Stuck in the present: How to Live Safely in a Science Fictional Universe puts a new spin on time travel
What would you do if you had a time machine? If you were at all like the characters in Charles Yu’s “science fictional universe,” you would most likely pay wads of cash to “relive [your] very worst moment over and over again.”
And it would be hilarious.
Yu’s first novel, How to Live Safely in a Science Fictional Universe, is a book about time travel. But it is not one that fits easily – or at all, really – into a science fiction genre category.

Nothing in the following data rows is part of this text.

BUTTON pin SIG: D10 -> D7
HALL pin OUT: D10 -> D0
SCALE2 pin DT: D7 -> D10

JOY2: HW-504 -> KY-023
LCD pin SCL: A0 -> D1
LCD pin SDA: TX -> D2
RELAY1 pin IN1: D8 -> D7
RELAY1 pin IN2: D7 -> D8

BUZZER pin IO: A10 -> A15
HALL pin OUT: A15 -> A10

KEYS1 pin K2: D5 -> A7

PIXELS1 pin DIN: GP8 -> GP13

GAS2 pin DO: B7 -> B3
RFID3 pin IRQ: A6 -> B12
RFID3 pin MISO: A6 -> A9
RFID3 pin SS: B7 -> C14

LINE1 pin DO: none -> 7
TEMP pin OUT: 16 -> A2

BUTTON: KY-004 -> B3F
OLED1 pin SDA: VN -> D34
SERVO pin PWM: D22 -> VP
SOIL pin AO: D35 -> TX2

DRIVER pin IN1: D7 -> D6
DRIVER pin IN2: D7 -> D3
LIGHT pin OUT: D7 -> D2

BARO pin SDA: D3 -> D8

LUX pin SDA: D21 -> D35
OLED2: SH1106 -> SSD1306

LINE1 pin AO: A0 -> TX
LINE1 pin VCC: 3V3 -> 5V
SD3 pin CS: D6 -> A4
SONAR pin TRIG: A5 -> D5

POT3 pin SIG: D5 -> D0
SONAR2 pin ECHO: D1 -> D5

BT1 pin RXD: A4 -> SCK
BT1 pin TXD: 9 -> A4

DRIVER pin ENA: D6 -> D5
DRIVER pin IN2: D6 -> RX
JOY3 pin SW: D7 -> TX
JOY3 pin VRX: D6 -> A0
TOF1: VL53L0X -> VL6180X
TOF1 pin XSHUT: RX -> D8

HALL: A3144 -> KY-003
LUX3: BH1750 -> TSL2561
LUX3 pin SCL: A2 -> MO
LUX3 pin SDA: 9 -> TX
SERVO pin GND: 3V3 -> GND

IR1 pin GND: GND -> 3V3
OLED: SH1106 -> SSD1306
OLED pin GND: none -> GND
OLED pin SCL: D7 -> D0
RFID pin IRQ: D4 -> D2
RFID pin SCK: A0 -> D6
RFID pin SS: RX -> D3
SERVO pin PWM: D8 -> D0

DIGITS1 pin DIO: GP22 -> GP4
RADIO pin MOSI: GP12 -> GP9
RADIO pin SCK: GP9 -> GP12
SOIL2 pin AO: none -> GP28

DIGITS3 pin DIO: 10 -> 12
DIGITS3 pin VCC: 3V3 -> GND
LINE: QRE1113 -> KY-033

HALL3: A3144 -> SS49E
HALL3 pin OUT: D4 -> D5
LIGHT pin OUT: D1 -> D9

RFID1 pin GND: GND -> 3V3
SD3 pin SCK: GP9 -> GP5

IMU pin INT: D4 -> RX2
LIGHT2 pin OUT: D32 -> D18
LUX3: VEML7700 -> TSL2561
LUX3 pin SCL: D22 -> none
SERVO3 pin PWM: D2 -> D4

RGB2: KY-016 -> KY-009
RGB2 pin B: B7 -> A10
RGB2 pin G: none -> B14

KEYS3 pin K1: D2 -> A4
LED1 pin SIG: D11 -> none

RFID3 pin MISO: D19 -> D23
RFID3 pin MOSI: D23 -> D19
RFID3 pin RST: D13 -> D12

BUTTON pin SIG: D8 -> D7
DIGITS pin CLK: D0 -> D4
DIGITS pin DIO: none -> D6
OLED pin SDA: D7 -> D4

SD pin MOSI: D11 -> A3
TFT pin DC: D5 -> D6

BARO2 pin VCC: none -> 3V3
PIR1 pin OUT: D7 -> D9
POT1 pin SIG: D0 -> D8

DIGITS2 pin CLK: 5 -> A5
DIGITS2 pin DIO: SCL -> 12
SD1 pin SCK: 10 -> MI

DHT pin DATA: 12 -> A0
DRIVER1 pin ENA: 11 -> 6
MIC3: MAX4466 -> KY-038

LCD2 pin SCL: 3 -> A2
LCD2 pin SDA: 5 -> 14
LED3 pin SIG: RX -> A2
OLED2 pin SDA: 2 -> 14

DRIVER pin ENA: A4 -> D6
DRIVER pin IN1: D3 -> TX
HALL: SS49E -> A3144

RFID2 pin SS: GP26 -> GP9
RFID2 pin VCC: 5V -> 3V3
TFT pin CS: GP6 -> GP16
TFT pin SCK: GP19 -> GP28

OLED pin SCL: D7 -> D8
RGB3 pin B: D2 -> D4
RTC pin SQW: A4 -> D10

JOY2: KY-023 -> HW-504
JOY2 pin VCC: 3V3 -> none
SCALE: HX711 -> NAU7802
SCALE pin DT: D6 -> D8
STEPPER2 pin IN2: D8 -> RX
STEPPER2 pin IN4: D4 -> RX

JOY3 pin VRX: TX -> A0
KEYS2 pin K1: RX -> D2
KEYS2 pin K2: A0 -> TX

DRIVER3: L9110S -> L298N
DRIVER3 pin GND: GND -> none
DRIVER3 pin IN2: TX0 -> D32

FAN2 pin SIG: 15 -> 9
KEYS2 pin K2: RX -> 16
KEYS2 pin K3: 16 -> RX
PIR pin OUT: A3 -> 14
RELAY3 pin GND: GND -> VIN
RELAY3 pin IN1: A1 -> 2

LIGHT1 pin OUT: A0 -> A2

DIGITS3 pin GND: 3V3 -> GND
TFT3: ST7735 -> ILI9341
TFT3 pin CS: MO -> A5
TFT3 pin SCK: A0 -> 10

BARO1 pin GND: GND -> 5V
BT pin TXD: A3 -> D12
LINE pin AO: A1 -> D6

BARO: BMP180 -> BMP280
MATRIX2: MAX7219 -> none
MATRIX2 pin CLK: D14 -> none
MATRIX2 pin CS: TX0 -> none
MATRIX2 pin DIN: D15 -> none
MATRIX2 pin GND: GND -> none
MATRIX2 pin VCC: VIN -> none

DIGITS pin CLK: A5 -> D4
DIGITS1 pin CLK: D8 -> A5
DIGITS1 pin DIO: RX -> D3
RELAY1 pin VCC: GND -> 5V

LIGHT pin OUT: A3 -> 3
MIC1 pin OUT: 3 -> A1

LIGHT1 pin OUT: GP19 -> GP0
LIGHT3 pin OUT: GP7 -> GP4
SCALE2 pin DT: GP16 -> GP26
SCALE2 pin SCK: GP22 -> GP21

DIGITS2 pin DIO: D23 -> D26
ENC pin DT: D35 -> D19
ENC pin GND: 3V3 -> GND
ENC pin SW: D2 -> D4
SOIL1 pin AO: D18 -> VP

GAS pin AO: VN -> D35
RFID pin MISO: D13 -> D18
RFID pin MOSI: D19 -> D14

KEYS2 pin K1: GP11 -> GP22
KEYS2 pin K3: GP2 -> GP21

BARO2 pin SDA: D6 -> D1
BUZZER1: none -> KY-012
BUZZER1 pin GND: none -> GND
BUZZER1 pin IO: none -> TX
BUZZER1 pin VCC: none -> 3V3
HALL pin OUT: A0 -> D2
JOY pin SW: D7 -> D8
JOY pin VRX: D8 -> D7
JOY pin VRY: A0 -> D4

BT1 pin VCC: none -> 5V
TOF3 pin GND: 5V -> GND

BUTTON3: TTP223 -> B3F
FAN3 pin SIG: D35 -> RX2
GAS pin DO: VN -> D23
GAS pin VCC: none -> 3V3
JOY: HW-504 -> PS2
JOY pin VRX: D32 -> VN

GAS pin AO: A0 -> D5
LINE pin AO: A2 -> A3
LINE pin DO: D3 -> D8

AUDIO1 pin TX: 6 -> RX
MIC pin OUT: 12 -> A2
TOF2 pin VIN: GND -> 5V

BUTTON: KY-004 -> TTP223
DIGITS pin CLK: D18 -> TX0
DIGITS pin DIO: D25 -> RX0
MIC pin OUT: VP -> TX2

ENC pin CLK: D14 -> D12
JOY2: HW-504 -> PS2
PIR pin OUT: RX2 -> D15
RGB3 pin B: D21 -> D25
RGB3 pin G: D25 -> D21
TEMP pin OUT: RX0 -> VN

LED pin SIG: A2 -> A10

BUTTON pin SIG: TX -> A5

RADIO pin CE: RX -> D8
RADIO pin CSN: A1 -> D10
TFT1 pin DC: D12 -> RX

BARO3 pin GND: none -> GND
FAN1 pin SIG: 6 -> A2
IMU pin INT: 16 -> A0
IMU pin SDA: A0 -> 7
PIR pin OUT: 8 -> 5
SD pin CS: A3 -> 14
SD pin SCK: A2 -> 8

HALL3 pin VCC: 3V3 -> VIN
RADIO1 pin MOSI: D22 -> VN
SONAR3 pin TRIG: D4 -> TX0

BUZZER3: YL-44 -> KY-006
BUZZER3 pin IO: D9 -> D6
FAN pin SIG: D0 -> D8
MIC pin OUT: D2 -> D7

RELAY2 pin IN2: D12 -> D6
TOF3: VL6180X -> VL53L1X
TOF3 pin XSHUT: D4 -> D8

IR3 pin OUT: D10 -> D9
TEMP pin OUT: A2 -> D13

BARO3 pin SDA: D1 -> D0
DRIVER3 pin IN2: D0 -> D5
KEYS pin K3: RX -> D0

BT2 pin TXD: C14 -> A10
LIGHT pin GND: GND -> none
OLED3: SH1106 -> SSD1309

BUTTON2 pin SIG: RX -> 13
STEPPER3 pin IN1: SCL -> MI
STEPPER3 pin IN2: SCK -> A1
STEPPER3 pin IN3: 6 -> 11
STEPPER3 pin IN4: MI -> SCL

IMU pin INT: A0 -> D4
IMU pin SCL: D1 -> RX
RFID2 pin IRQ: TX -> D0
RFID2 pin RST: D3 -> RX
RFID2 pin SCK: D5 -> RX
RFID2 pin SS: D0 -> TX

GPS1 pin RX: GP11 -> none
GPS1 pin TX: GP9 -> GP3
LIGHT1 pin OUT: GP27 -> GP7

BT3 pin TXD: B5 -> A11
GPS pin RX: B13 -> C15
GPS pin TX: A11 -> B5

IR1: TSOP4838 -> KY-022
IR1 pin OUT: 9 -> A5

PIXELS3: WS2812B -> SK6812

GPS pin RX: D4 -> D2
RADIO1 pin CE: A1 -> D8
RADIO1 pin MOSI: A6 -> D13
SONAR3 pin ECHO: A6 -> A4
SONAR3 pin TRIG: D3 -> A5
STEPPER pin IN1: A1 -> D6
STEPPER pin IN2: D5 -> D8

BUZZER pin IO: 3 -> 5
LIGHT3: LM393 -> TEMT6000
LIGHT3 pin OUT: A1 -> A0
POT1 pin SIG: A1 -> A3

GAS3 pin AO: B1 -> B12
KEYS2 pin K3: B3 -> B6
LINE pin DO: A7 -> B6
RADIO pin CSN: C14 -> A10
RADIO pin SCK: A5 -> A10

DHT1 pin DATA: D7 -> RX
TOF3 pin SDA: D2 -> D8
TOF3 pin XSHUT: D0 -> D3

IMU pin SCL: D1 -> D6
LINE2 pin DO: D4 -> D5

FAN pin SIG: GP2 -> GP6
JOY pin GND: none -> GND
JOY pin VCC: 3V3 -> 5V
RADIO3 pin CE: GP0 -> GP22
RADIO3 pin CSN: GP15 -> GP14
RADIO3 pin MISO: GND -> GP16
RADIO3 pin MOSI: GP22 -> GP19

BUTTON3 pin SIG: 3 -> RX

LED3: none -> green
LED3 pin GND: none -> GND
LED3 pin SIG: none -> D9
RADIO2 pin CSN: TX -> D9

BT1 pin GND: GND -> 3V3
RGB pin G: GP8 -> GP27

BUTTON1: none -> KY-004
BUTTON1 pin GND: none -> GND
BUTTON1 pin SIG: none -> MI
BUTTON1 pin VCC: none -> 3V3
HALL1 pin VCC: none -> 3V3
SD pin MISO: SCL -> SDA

In a reading given at Eliot Bay Books in September, Yu, who was picked for the National Book Foundation’s Five Under 35 Award for his short story collection Third Class Superhero, said that he wanted to imagine everything as a potential time machine—a book, a character, a memory. The result is a novel that enlists the devices of genre fiction toward its own end.
Though the story takes place in corporate-sponsored (and structurally flawed) “Minor Universe 31”—and is accessorized with a whimsical array of far-future technology—it ultimately grapples with a familiar palate of literary themes: self-actualization, responsibility and the general prickliness of trying to live a fulfilling (and safe) life.
Charles Yu (also the novel’s main character) is a time machine repairman. His job is to rescue people “stuck, stuck in places they didn’t mean to go, in places they did mean to go, in places they shouldn’t have tried to go. They get into trouble. Logical, metaphysical, etc.”
Charles puts it to his clients this way: “I’ve got good news and bad news. The good news is, you don’t have to worry, you can’t change the past. The bad news is, you don’t have to worry, no matter how hard you try, you can’t change the past.”
It is, of course, the “trying” that leads to trouble.
Read the full review after the jump.
Despite this bleak premise, Yu’s novel is charmingly engaging and laugh-out-loud funny. The narrative involves surprisingly few actual people (outside of Charles), but does feature an original and likeable cast of non-human characters: TAMMY, Charles’s chronically insecure operating system; Phil, Charles’s “Microsoft Manager 2.0” supervisor, who doesn’t know he’s a program and affects a faux street-thug persona and Ed, Charles’s “nonexistent” (yet still “ontologically valid”) and moodily disapproving dog.
After a series of brief and amusing on-the-job episodes (one involving the rescue of Linus Skywalker, Luke’s disgruntled and patricidal nine-year-old son), Charles, too, gets into trouble.
The mechanism of time travel in Yu’s universe is much more conceptual than technical: the laws of motion are driven not by physics, but by grammar. Charles’s problem is that he has been living for too long with his time machine’s “Tense Operator” set to “Present-Indefinite”: he has essentially trapped himself in a “hidden cul-de-sac of space-time” in which nothing bad can happen to him—but in which nothing good can happen to him either.
When he is forced to check back in with temporal reality (Phil writes, “MY RECORDS ARE SHOWING YOUR UNIT IS DUE FOR MAINTENANCE. YOU FEEL ME, DOG?”), he unwittingly gets caught in a “time loop”— one which involves getting shot in the stomach by a past version of himself on a regularly recurring basis.
Since—even for Charles—there is no changing the past, the only way he can break out of this grim cycle is to change his present. This requires reconciling his differences with his reclusive mother and his estranged father (who happens to be—literally—lost in time).
Charles’s search for his father drives much of the story’s plot. But How to Live Safely in a Science Fictional Universe also enters into heavy speculation about books and about narrative. It took me a few chapters to fully appreciate the word play in the title, but the difference between a science fiction universe and a science fictional one is important.
In Charles’s world for instance, the “foundational theory of chronodiegetical space” asserts that “[w]ithin a science fictional space, memory and regret are, when taken together, the set of necessary and sufficient elements required to produce a time machine.”
This leads to much play with and speculation about the act of creating stories—both on the page and off. A serious turn to the work of sussing out the complexities of this narrative world occurs in the second half of the book.
This ends up being a bit less fun to read than the easy-going playfulness of the book’s opening chapters, but what the story loses in levity it makes up for in surprises—ones which ultimately culminate in a shattered narrative space reminiscent of House of Leaves.
Though Yu borrows from Danielewski (and, in his treatment of time, from Vonnegut) his story remains fresh, creative and wholly original. This, combined with a well-tuned knack for asking heady questions while at the same time not taking himself too seriously, makes his novel both a pleasure to read and a pleasure to ponder after its closing page (which, by the way, is “intentionally left blank”).